AbstractRenal AL amyloidosis can be complicated by end‐stage renal disease (ESRD) requiring renal replacement therapy (RRT). In this study, we describe the long‐term outcomes of renal AL amyloidosis patients undergoing autologous stem cell transplantation (ASCT) and assess the utility of the renal staging system. Retrospective study of renal AL patients (n = 697; Mayo Clinic, Boston University) who underwent ASCT between 2003 and 2020. Renal stage was assigned based on 24‐h proteinuria and estimated glomerular filtration rate measurements. Renal survival was defined as the time from ASCT until initiation of RRT, while patients who were not placed on RRT were censored at their last follow‐up. With a median follow‐up of 10.4 years, RRT was required in 149 patients (21%). The median time from ASCT to ESRD was 3.4 years, with late events of progression to ESRD seen >10 years from ASCT. Pre‐ASCT renal stage was significantly associated with the cumulative incidence of RRT: 3‐year RRT rate was 3%, 10%, and 37% for renal stages I, II, and III, respectively.

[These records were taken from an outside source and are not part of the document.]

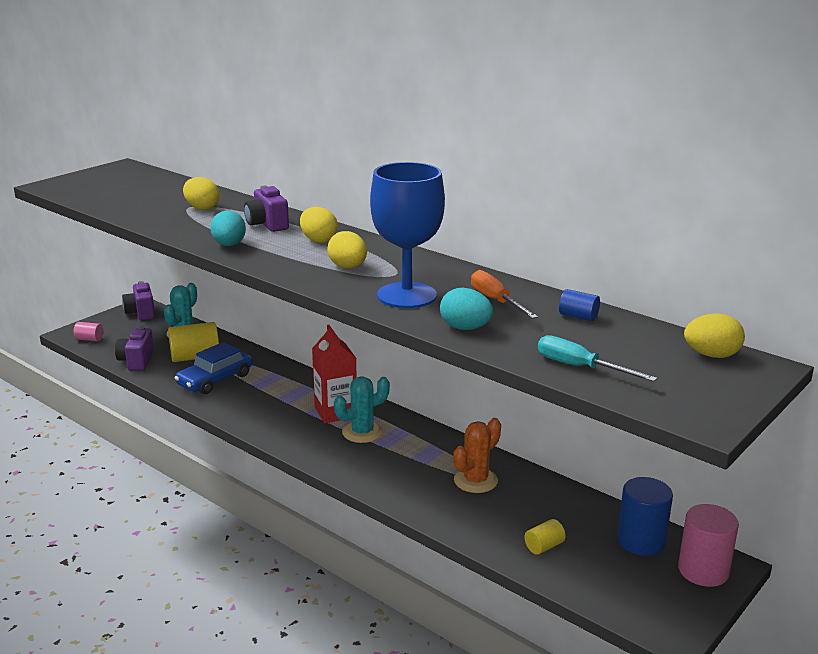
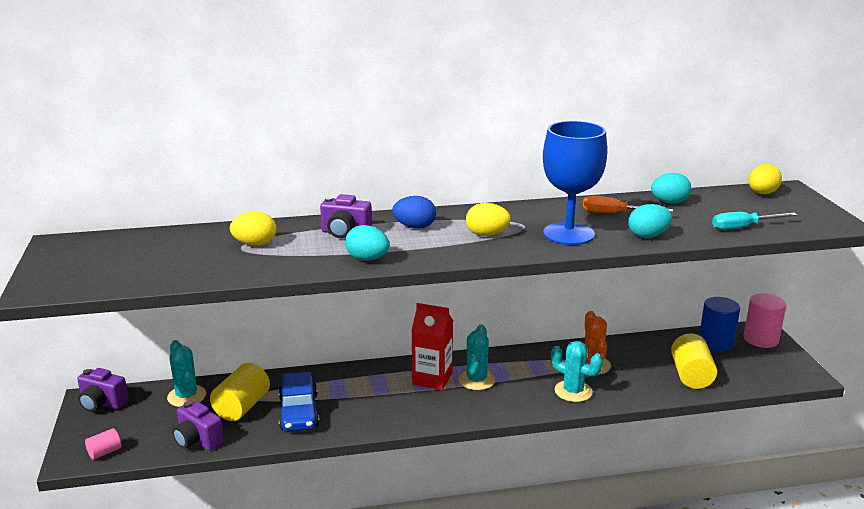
camera: 50 degrees left, 0 degrees up
(319, 240) = (414, 227): yellow egg -> blue egg
(412, 487) = (573, 391): none -> turquoise cactus
(544, 546) = (691, 375): yellow cylinder -> yellow cylinder, size x1.90
(578, 316) = (669, 202): blue cylinder -> turquoise egg

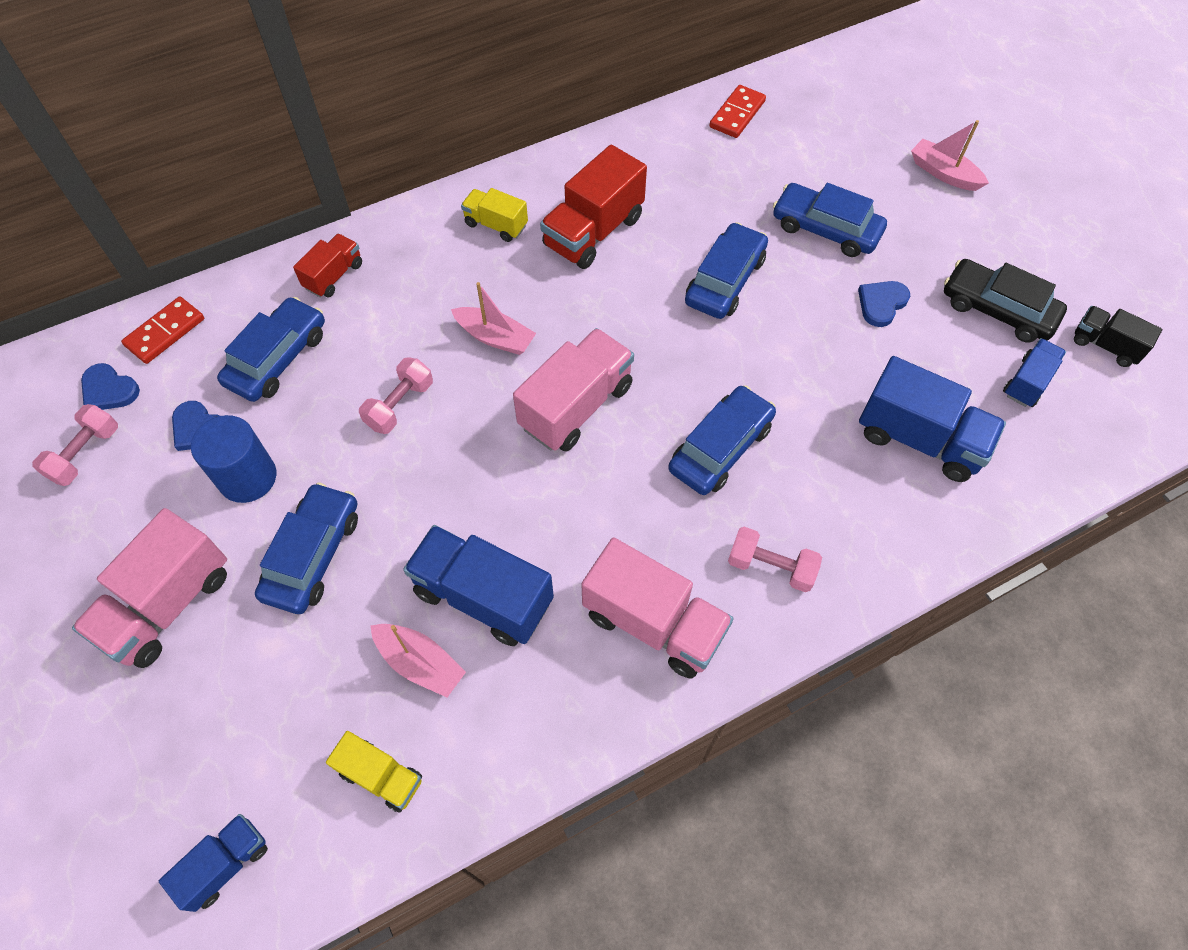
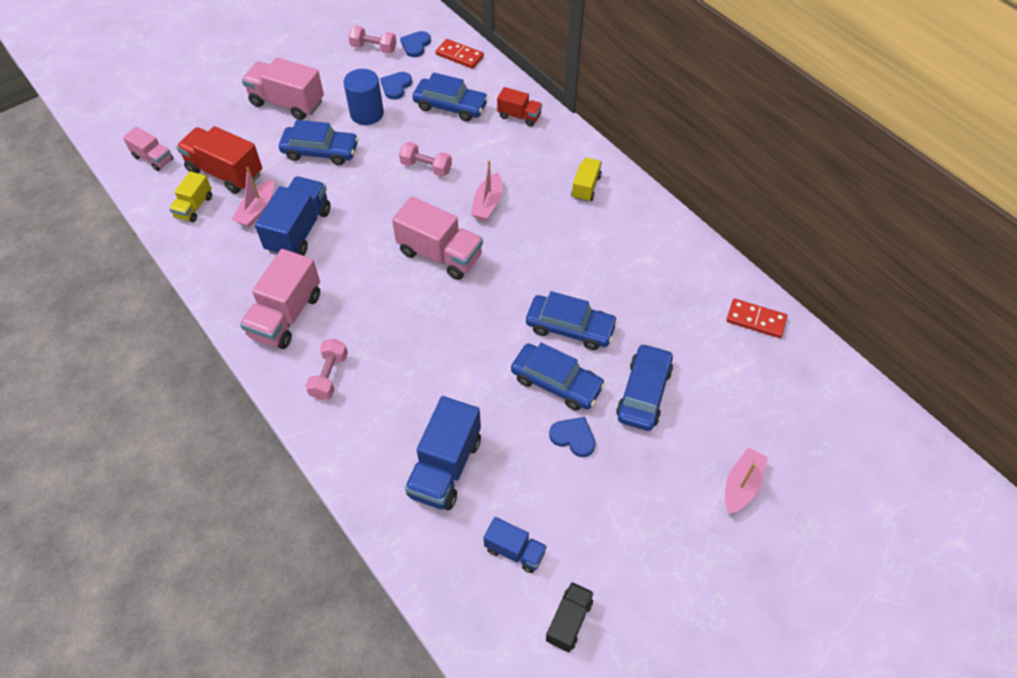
camera: 80 degrees right, 5 degrees down
(226, 864) = (153, 158): blue truck -> pink truck
(593, 232) = (595, 242): red truck -> red truck (225, 173)
(720, 448) = (419, 339): blue car -> blue car (556, 382)
(997, 309) = (589, 528): black car -> none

However, in the 2012–2020 period subset, a significant decrease in ESRD risk was noted across all renal stages (3‐year RRT 0%, 5%, and 24%, respectively). In multivariate analysis, renal survival was independently associated with the pre‐ASCT renal stage, lambda isotype, bone marrow plasmacytosis ≥20%, post‐ASCT hematologic response, and year of ASCT. Long‐term outcomes of renal AL amyloidosis treated with ASCT are presented. Renal stage reliably predicts renal outcomes in patients with AL undergoing ASCT, despite a reduction in the proportion of patients progressing to RRT in recent years.